Thank you.  I want to try to poaching and my thought is the liquid should be the temperature of the desired doneness.  Do you agree?


----------



## dcarch (Jun 28, 2010)

Kat50 said:


> Thank you. I want to try to poaching and my thought is the liquid should be the temperature of the desired doneness. Do you agree?


That would be sous vide cooking. Which is how I do my lobsters.

dcarch


----------



## kat50 (Sep 11, 2013)

Great.  Thank you for the information!


----------



## petemccracken (Sep 18, 2008)

dcarch said:


> ...That would be sous vide cooking. Which is how I do my lobsters.


Um, if the lobster is _under vacuum_ it could be sous vide, otherwise it is simply poaching.


----------



## phatch (Mar 29, 2002)

Kat50 said:


> Thank you. I want to try to poaching and my thought is the liquid should be the temperature of the desired doneness.
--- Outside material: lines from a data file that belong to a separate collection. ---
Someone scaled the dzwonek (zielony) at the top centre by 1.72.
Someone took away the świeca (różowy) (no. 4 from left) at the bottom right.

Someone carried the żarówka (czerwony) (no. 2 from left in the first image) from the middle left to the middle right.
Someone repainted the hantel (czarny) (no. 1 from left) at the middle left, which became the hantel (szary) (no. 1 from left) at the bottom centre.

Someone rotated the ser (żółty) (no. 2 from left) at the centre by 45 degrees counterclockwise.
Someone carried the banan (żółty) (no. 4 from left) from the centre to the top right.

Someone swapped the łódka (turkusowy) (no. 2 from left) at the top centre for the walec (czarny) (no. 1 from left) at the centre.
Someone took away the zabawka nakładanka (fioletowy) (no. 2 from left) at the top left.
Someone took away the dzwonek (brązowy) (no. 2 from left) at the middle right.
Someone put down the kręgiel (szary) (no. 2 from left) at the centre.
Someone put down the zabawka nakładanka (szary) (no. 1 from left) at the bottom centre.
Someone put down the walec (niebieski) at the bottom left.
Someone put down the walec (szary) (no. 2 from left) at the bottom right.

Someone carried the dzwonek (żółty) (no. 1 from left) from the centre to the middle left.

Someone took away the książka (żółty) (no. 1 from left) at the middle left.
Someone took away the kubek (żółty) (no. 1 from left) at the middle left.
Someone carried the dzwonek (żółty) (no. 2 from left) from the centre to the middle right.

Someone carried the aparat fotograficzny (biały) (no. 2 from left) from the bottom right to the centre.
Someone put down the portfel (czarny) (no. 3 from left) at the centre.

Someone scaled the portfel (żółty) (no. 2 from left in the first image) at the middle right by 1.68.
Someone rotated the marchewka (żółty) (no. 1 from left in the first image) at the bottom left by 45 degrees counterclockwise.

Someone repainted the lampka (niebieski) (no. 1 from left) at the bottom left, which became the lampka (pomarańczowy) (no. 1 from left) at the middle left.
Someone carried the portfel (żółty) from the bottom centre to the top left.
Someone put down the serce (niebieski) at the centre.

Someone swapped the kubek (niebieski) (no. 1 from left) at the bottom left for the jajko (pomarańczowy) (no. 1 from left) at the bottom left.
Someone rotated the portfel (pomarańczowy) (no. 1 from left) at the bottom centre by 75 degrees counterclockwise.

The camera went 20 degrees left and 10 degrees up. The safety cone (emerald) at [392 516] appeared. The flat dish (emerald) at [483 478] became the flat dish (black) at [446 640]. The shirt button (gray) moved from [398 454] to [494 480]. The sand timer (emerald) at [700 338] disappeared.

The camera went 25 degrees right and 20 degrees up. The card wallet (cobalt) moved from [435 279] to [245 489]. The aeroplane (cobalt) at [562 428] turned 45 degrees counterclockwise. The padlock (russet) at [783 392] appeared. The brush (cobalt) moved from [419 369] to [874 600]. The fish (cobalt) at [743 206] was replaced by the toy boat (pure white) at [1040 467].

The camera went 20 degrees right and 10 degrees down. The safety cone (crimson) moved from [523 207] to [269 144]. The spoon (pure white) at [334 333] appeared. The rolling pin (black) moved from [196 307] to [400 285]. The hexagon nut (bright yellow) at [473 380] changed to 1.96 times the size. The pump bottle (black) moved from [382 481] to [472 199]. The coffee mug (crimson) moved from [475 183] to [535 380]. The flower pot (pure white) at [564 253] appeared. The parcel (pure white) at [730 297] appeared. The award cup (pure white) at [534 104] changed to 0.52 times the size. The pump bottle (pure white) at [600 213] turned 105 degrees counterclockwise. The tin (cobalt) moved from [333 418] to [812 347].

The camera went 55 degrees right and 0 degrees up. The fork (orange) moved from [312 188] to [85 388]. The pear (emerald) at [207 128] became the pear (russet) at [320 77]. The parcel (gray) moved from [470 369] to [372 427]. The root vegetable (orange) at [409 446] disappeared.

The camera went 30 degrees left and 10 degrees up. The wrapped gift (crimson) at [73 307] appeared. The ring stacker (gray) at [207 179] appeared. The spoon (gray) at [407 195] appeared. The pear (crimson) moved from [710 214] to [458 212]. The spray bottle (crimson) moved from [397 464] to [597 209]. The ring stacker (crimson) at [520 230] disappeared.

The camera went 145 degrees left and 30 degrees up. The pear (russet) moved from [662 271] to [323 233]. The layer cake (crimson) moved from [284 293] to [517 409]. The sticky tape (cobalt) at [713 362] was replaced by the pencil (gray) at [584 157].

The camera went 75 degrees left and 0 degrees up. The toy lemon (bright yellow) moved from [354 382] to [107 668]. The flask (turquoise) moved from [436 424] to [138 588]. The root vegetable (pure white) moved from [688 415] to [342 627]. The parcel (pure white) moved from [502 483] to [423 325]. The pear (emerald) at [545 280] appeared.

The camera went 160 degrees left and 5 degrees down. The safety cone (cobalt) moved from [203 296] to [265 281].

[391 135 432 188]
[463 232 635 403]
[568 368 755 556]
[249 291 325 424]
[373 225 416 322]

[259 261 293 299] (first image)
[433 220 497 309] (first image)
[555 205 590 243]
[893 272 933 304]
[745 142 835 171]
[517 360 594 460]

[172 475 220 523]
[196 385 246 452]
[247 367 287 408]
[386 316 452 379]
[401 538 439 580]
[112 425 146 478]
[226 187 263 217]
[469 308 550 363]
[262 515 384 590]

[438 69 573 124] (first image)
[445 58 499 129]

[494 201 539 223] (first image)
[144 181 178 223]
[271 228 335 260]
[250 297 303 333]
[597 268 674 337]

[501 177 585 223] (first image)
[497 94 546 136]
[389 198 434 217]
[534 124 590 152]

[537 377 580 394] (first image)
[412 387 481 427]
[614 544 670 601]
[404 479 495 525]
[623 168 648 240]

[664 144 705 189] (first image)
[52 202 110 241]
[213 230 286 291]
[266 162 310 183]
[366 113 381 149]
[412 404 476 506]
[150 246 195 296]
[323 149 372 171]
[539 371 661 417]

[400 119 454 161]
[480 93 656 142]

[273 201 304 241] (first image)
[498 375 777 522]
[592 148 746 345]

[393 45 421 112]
Do you agree?


Only with special equipment is this really possible and may not be desirable in all cases. Poaching in the traditional style is done at about 170-180 degrees. These temp points can be hit and held with common equipment. The food is usually removed before it reaches that temperature. Lower temps are more difficult to maintain, such as your 145.

Sous vide equipment also uses circulator pumps to help keep the liquid in contact with the food at the right temp or else a gradient develops with cooler temperatures around the food itself that can cause problems.

Butter poaching is a technique I think you'll find rewarding with lobster.


----------



## kat50 (Sep 11, 2013)

@phatch, 

What temperature would you recommend the butter poaching liquid be for lobster?

Thank you very much!


----------



## dcarch (Jun 28, 2010)

PeteMcCracken said:


> Um, if the lobster is _under vacuum_ it could be sous vide, otherwise it is simply poaching.


I believe vacuum is not an essential aspect of sous vide cooking.

Sous vide needs to have air bubbles removed for better water/food heat conduction. Many people sous vide using Ziplock bags without drawing a vacuum.

Food needs to be in a bag, so that flavor will not be washed away by moving hot water. Also, for low temperature cooking, less chance for contamination.

dcarch


----------



## garball (Dec 9, 2012)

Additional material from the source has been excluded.